J’habite en Bourgogne mais je suis née à Rambouillet, dans les Yvelines.
Mes racines se situent en Bretagne, Ille-et-Vilaine du côté de ma mère. Du côté de mon père c’est beaucoup plus varié. Une partie se situe dans l’Ouest (Lot-et-Garonne, Dordogne, Loire-Atlantique, …) et l’autre partie à l’Est (Vosges et Meurthe-et-Moselle).
Passionnée de généalogie, je suis une touche à tout : histoire (des hommes, du patrimoine, …), généalogie, technologie, …. Tout ce qui a un rapport de près ou de loin m’intéresse.
Ce qui m’a amenée à faire de la veille. En plus du blog, je partage les sujets qui m’intéressent et que je pense pertinent pour nos recherches.

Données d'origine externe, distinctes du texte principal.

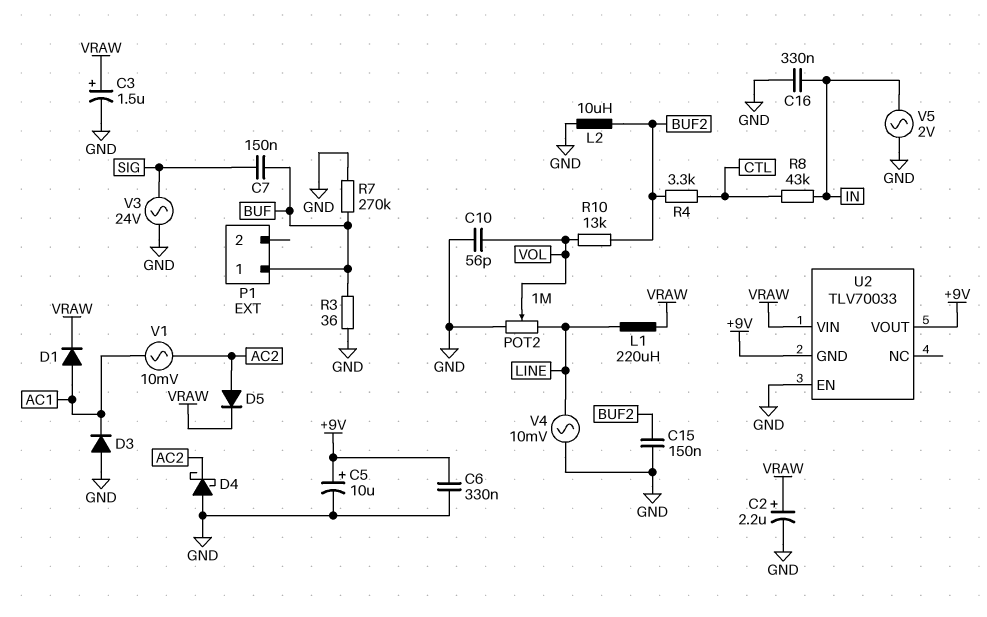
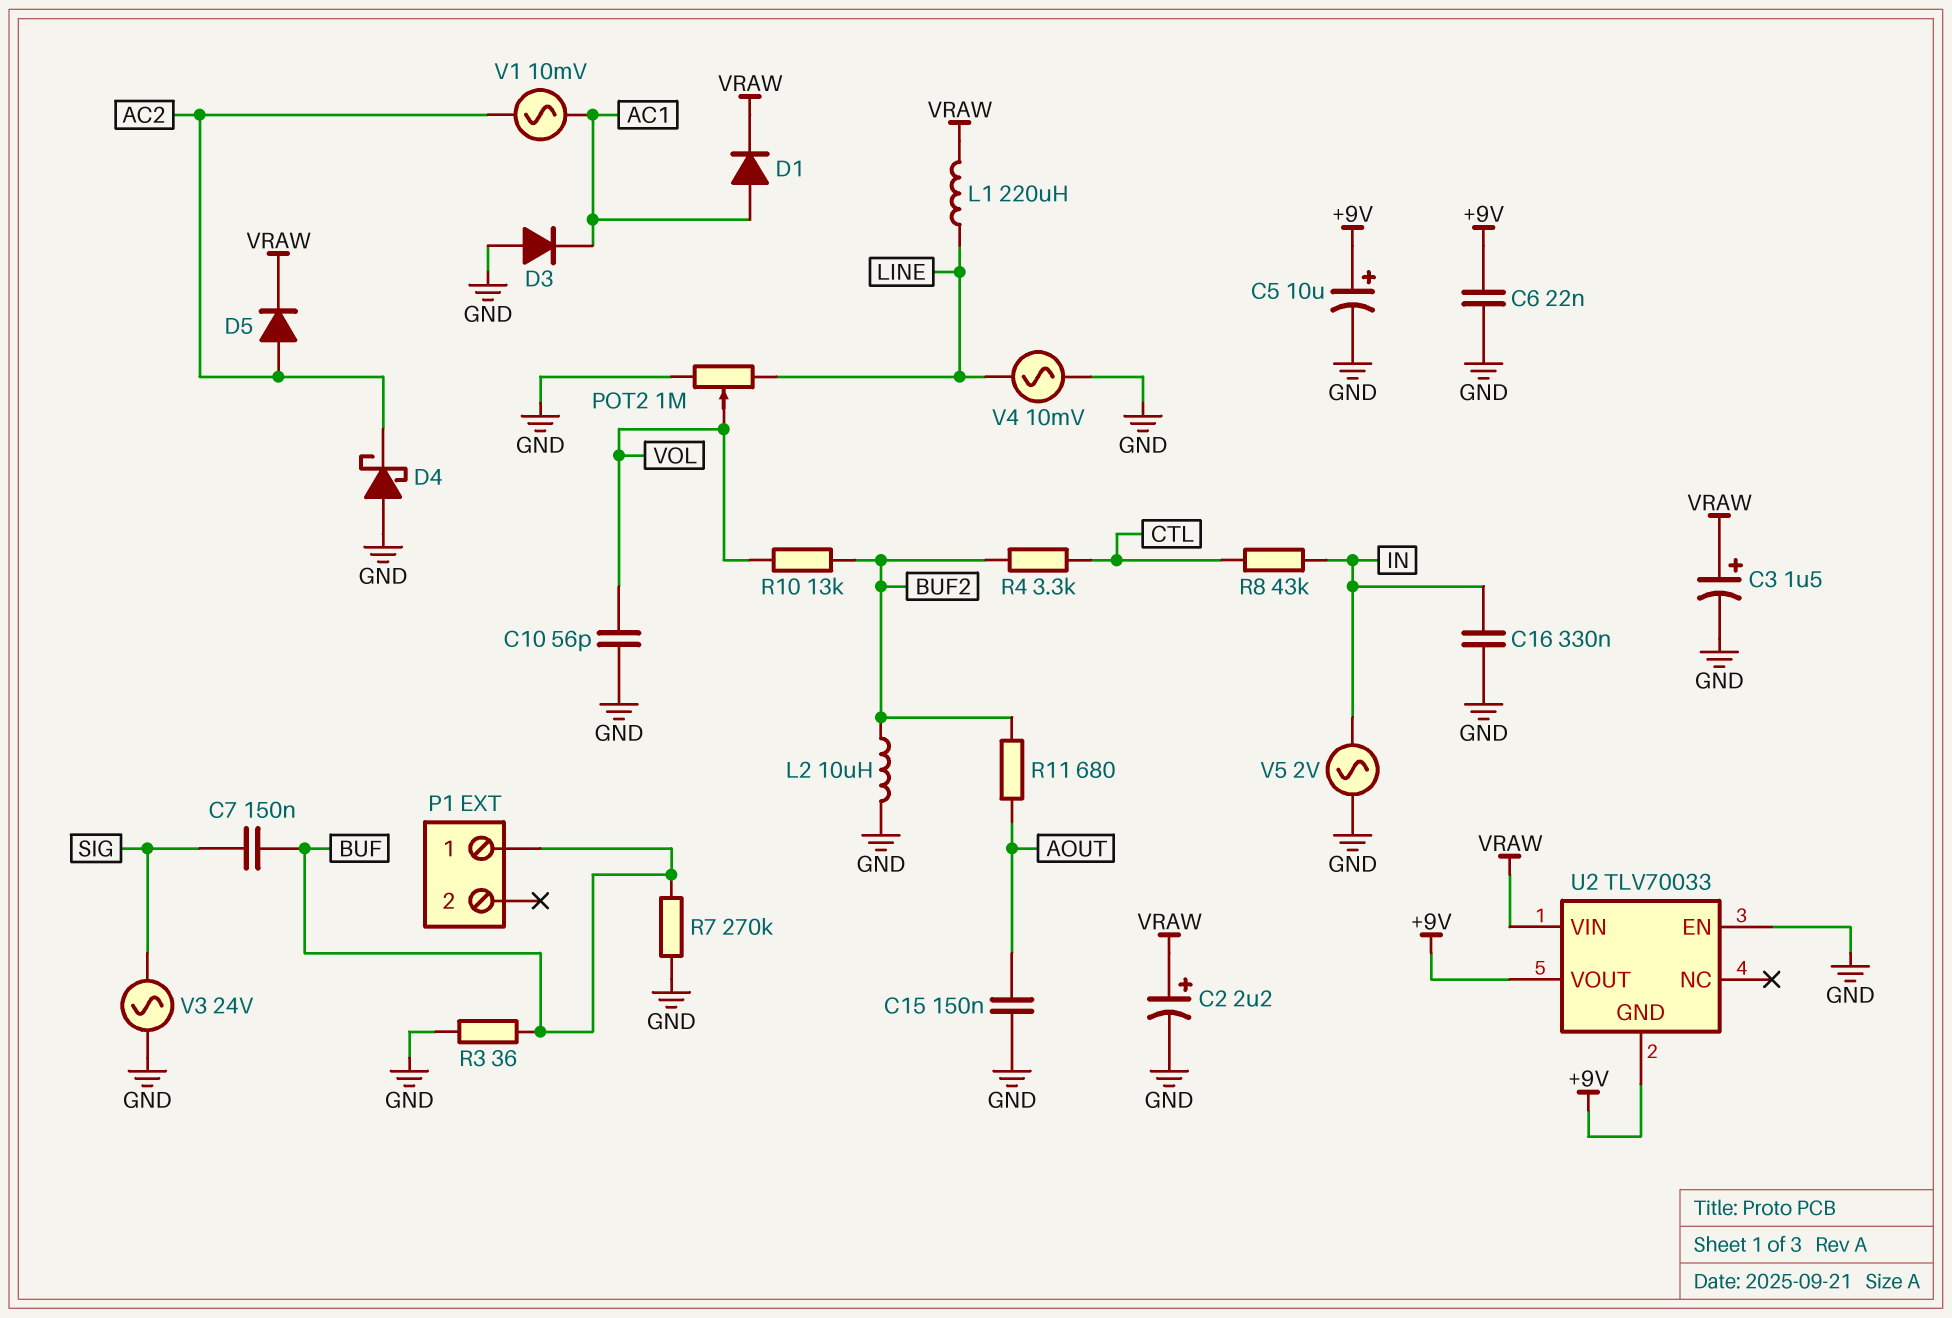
C6: 330nF (+9V, GND) -> 22nF (+9V, GND)
C15: 150nF (BUF2, GND) -> 150nF (AOUT, GND)
R11: none -> 680 (AOUT, BUF2)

Quelle est votre activité actuelle ?
J’ai quitté mon emploi il y a 1 an et demi pour monter ma petite entreprise. La Gazette des ancêtre c’est aussi maintenant une occupation professionnelle axée sur le conseil pour les recherches (organisation, méthodologie) mais aussi sur la restauration des photographies anciennes; auxquelles viennent s’ajouter les activités plus « classiques » comme les recherches.
Comment est né votre intérêt pour la généalogie ?
D’aussi loin que je me souvienne, j’ai toujours été attirée par les vieux papiers et les vieilles photos. Je me demandais qui étaient les gens présents, comment avaient-ils vécus.
Je n’ai pas connu mes grands-pères. Mon grand-père paternel a toujours été entouré d’une aura de mystère pour moi. Mon père avait 6 ans lorsqu’on son père a été tué pendant la guerre. Il savait peu de choses sur lui et en parlait peu. Je savais seulement que mon grand-père avait été abandonné par son propre père alors qu’il n’avait que 6 ans.
En rangeant des papiers chez ma grand-mère, mon père a trouvé le livret de famille de mes arrière-grands-parents, les parents de mon grand-père abandonné.
Comment un enfant abandonné pouvait être en possession du livret de famille de ses parents ?
Tout a commencé à ce moment-là.
Quel est l’origine de votre nom de famille?
Mon nom de jeune fille, SIMARD, est d’origine germanique : Sigmar (sig = victoire et mar =célèbre), mais le patronyme est le plus courant dans le Lot-et-Garonne où j’y trouve des ancêtres, à Penne d’Agenais.
Quelle est la chose la plus intéressante que vous avez découverte sur votre famille?
Je ne peux pas faire de choix. C’est un ensemble de découvertes. Parmi les plus marquantes ou anecdotiques, j’aime avoir une lignée de luthiers, tous originaires de Mirecourt, capitale de la lutherie.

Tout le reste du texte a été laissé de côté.